Todos os dias somos chamados, em todas as horas somos chamados, em todos os minutos, a todo instante somos chamados. E com efeito o que qualifica o eu, o que define o eu, diante de todas as outras atitudes humanas, o que qualifica o eu é justamente a consciência de que é relação com o infinito: por exemplo, uma mulher está costurando, está costurando ou está cozinhando na cozinha, e é relação com o infinito. O que caracteriza o homem é essa dimensão paradoxal entre o pouco que se é, o pouquíssimo que se é, o "fusível" que se é, entre uma pequenez que se é e a relação constitutiva, uma relação constitutiva que é relação com Deus.
Mas agora não quero retomar coisas que vocês já retomaram juntos. Quero simplesmente dizer: rezemos, rezemos, pois isso a pessoa pode fazer mesmo enquanto faz qualquer outro trabalho. É uma intenção, abre a uma intenção, como o sol que em um dia chuvoso rompa as nuvens, ultrapasse as nuvens e lance sua luz, nos faça lançar luz sobre tudo o que somos e fazemos.
Eu apliquei nestes tempos, descobri nestes tempos, com todo o coração, comovido, a fórmula "jaculatória", se diria, a fórmula mais completa que se possa conceber do ponto de vista cristão: "Vem, Espírito Santo. Vem por meio de Nossa Senhora". Veni Sancte Spiritus. Veni per Mariam. Repitam esta fórmula todos os dias, todas as horas, quando o Senhor os escolher para se fazer ouvir: é um momento no qual tudo se reconjuga e reconquista, no qual tudo se torna misteriosamente uma coisa só e bela.
Veni Sancte Spiritus, porque Spiritus est Dominus, Spiritus est Deus (Deus é Espírito, o Espírito é Deus). O Espírito é Deus, ao qual pertencemos. Pois o Espírito é autoconsciência; e se esta é bem aplicada em nós faz entender: o homem entende que pertence, que é pertença a um Outro. E a pertença a uma Presença, a uma Presença, aqui também, misteriosa (misteriosa porque essa Presença não é nossa, em um certo sentido não é nossa; porque se é de uma outra fonte, não é da nossa fonte).
"Vem, Espírito Santo", em cada ação minha, "Vem, Espírito Santo", em cada momento meu. Veni per Mariam, e isso é realmente... Nossa Senhora é realmente o toque mais poderosamente humano e persuasivo que Deus tenha dado à Sua ação sobre o homem.
Veni per Mariam. Pensemos na evolução dessa mulher e na sua maneira de permanecer na história!
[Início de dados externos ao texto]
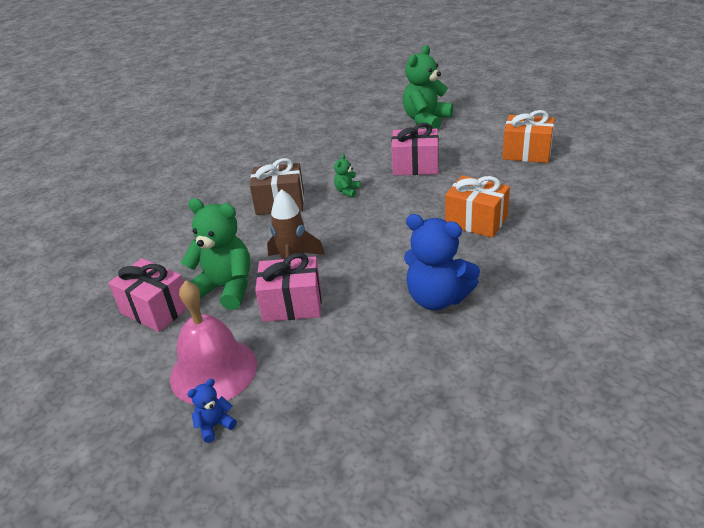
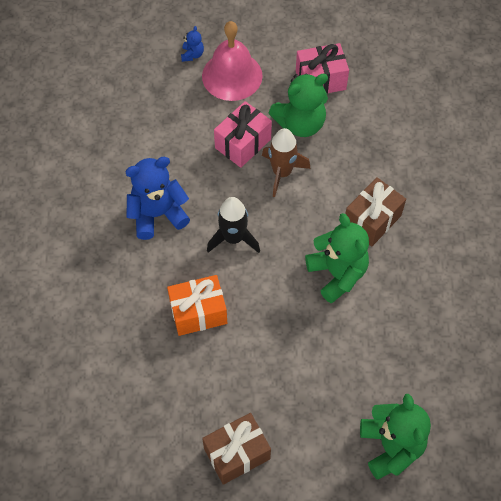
camera: 130 degrees right, 25 degrees up
(347, 191) = (337, 274): green teddy bear -> green teddy bear, size x2.18
(392, 247) = (233, 238): none -> black rocket
(415, 166) = (318, 353): pink gift -> none
(526, 153) = (237, 453): orange gift -> brown gift

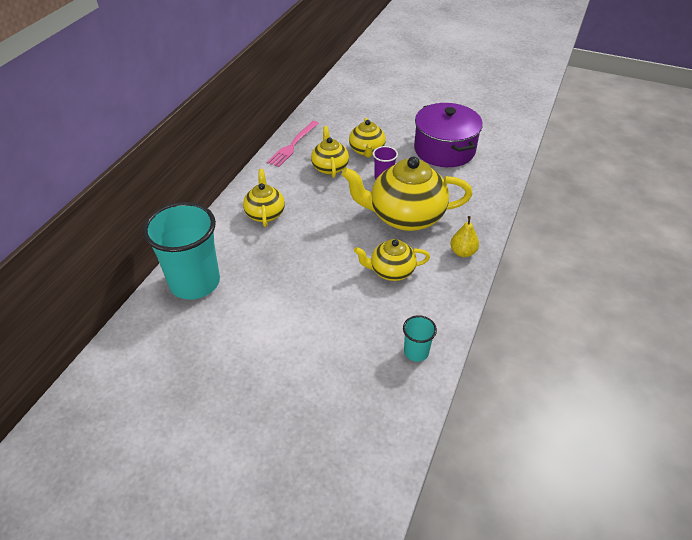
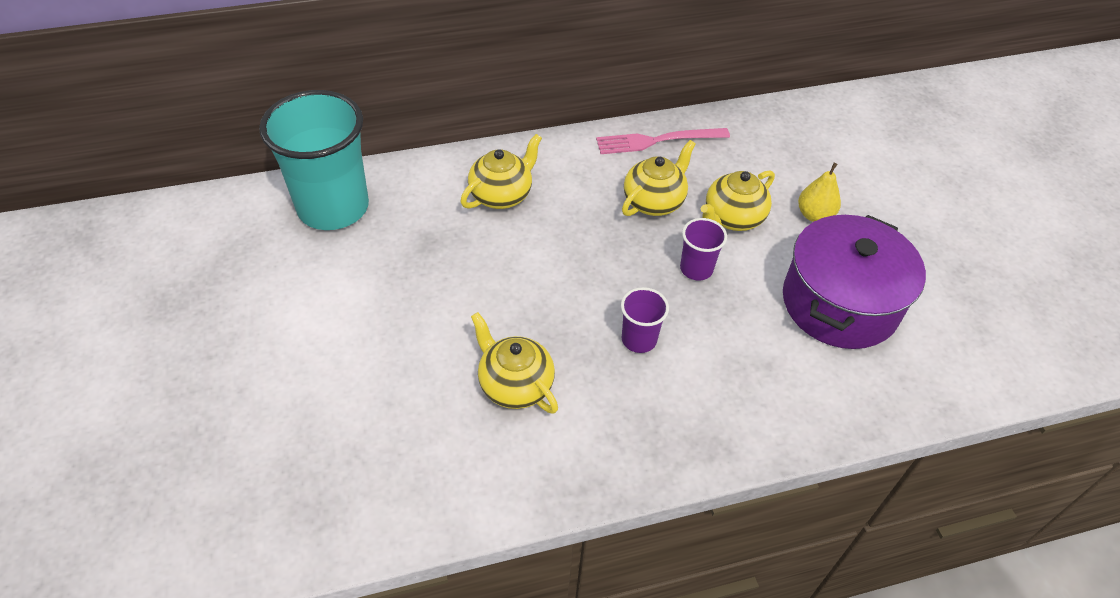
camera: 50 degrees right, 5 degrees up
(405, 217) = (639, 339): yellow teapot -> purple cup
(416, 352) = (386, 499): turquoise cup -> none
(463, 252) = (631, 451): yellow pear -> yellow pear (814, 215)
Mas obviamente vem de Deus, está em Deus o fundamento da sua pertença. Por outro lado, Maria é a totalidade do homem, a totalidade do homem que é exaltada até ser tornada instrumento necessário para a relação com Deus (necessário, não no sentido imediato do termo, mas no sentido último do termo). Per Mariam, pois ela não cometeu um só erro, Deus não permitiu que ela fosse objeto do ataque do demônio que se opõe à verdade. Virgem pura e bela: a beleza é o sinal, e ela é quase um sinal sacramentai da beleza pela qual Deus fez o mundo.
Então – contente por ter-lhes deixado um chamado de atenção a esta jaculatória, a esta glória que irrompe, a esta glória da nossa vida cristã que está sempre irrompendo – que o Veni Sancte Spiritus. Veni per Mariam constitua um apoio, revele-se como um apoio psicologicamente claro, pois tem raízes profundamente lançadas nas origens da natureza humana.
Faço votos de que esta jaculatória, de que este ímpeto de sinceridade e de simplicidade encontre espaço nos corações de vocês cotidianamente para ser chamado de atenção à nossa realidade humana, que deve ser mudada segundo a ordem última pela qual fomos feitos. E isto é o destino, e isto é o que nos falta tantas vezes, mas que não cessa um instante: Deus não pode deixar um instante de ser a fonte da nossa felicidade, da nossa rendição.